Well, middle of the day Friday I attempt to open a PDF attachment emailed to me (from a trusted source), and Windows XP tells me it won’t open.
And that marked the start of things.
Some other programs started falling over, so I did a restart. And here’s what I found:
- many of my program shortcuts had their ‘Target’ fields zapped, so they wouldn’t link to programs
- many of the programs which still had their links would not start because they were not recognised as valid WIN32 programs
- of the ten or so websites I attempted access in Chrome, my own site and IMDB were the only ones that worked
- when I tried backing up folders to an external USB hard drive, where any file had an extension of .exe, .dll, .ini or .bat, it would create a file of the same name at the destination with a size of 0 bytes, and then the dialogue would ask if I wanted to overwrite it. If I said ‘No’, then the copy would proceed, with the next file. If I said ‘Yes’, then the copy would terminate.

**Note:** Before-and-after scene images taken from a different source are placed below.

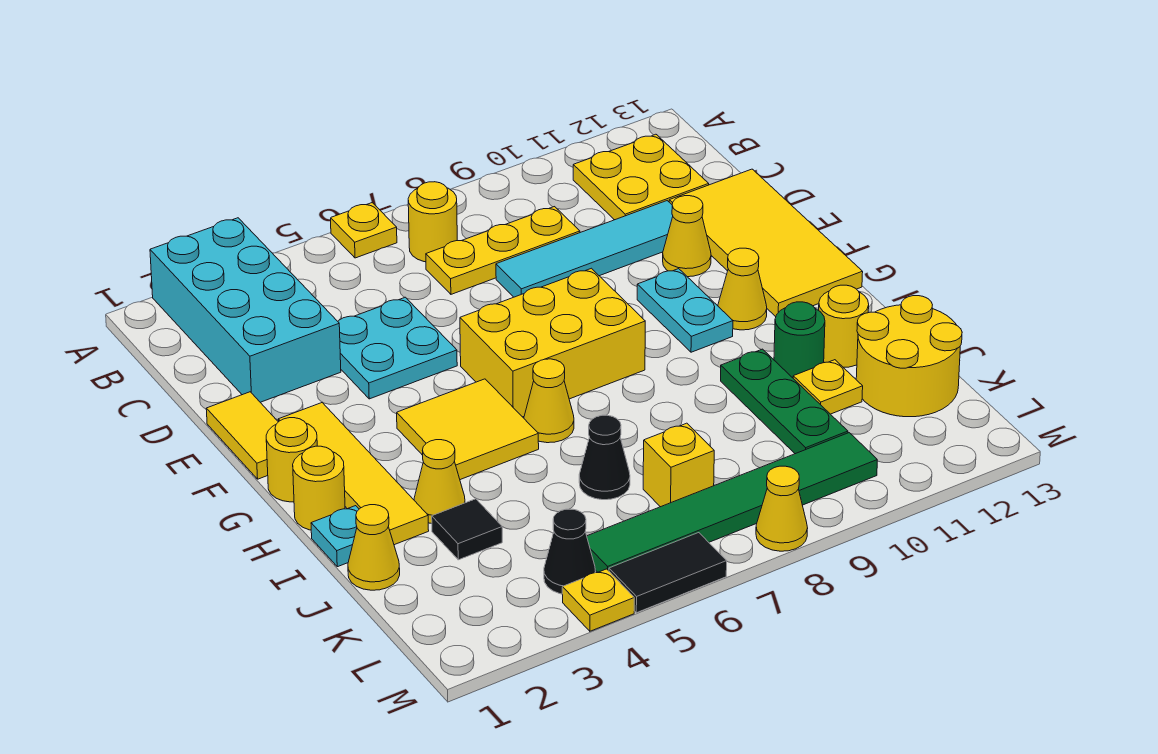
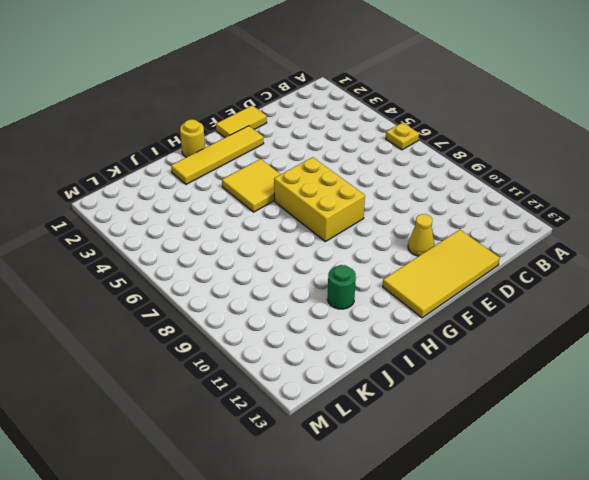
none -> cyan brick A2:D3 level 1
none -> yellow round brick B7 level 1
none -> yellow plate B11:C12 level 1
none -> yellow plate C7:C9 level 1

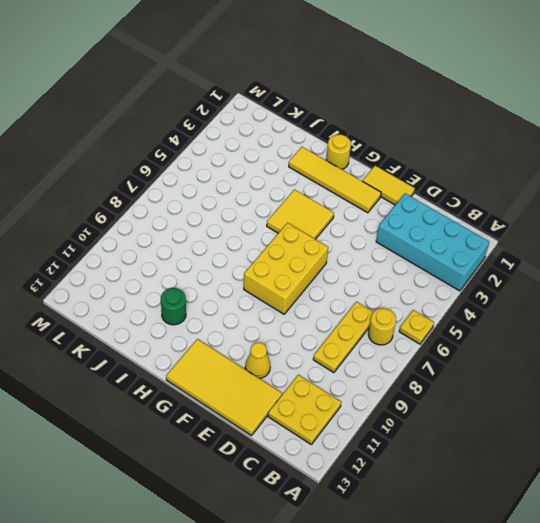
none -> cyan plate D4:E5 level 1
none -> cyan tile D8:D11 level 1
none -> cyan plate F10:G10 level 1
none -> yellow round brick G1 level 1

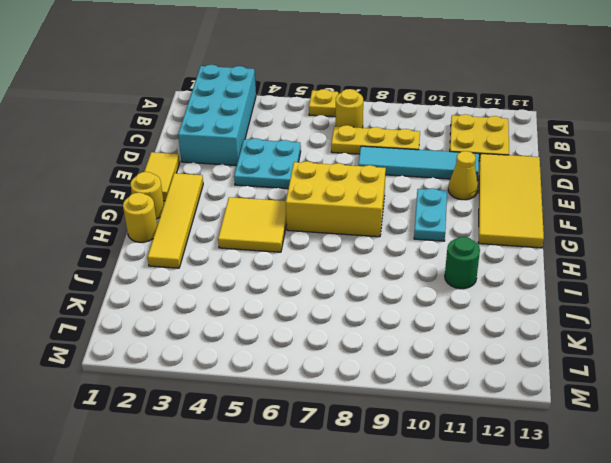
none -> yellow cone G11 level 1
none -> yellow cone H6 level 1
none -> cyan plate I1 level 1
none -> yellow cone I3 level 1

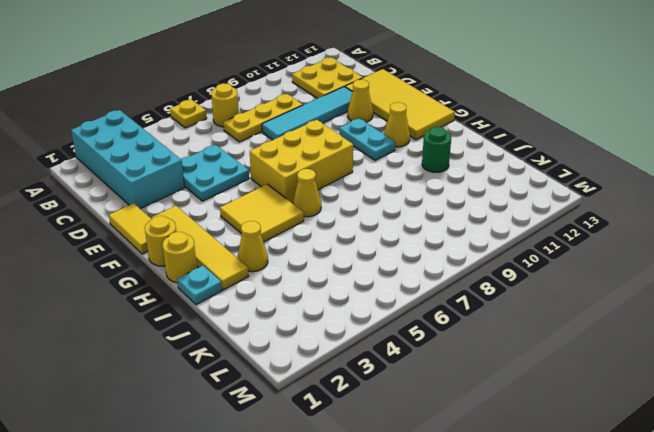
none -> green plate I10:K10 level 1
none -> yellow round brick I12 level 1
none -> yellow cone J1 level 1
none -> black tile J3 level 1

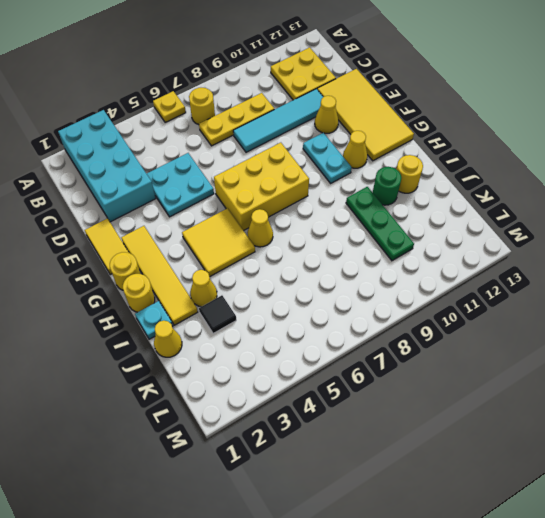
none -> black cone J6 level 1
none -> yellow plate J11 level 1
none -> yellow round brick J12:K13 level 1
none -> yellow brick K7 level 1

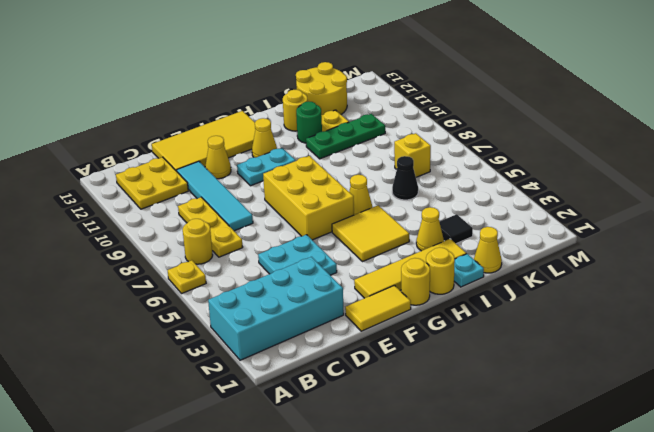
none -> black cone L4 level 1
none -> green tile L5:L10 level 1
none -> yellow plate M4 level 1
none -> black tile M5:M6 level 1

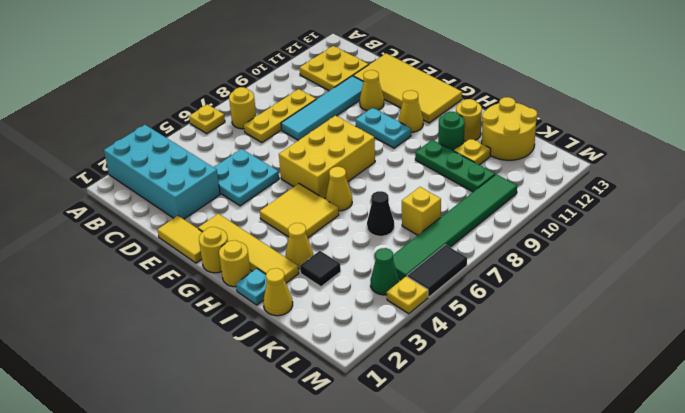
green cone L4 level 1 -> black cone L4 level 1
none -> yellow cone M8 level 1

- when I did a reboot I had a brief window of opportunity in which I could start up some of those ‘Not WIN32’ programs. Tens of seconds, not minutes, was the size of the window. After a minute or so the window closed.
Looked like a virus to me. Perhaps Zone Alarm could have detected it, but it had ironically launched a virus scan and then had a number of its own DLLs marked as not valid, and so was stuck in its scan without any way of getting its control dialog up.
I finished the copying in a command prompt window in Safe Mode. It took me a half hour to re-familiarise myself with the quirks of the XCOPY command, but I was able to complete the copying, including all those otherwise troublesome files. XCOPY is amazingly powerful once you know what it can do.
I couldn’t find my motherboard or graphics card install discs, but I was able to find out what they are (reboot, check My Computer Properties and Display Properties quickly before they became disabled again) and downloaded their drivers on another computer.
Then a low level reformat of C: as part of the Windows XP reinstall. Unfortunately my version was SP 2. So the full install also involved at least 70 Windows updates.
Then it was a matter of reinstalling everything bit by bit. Still can’t get the Blu-ray drive to recognise the file system of Blu-ray discs. Maybe I’ll be able to fix that one too.
Update (a few minutes later): It came back to me. Of course, Windows XP doesn’t support Blu-ray. LG the drive maker included assorted applications to do stuff with the drive, but not the ‘UDF Reader’ driver, which is what is required to allow the disc contents to be read as though it were a normal drive. I’d quite forgotten about that for a while.
I found the driver on my backups (it’s actually a Toshiba one, made for HD DVD, but it does the job), clicked on the .inf file, and voilĂ , now I have the Blu-ray drive working properly again!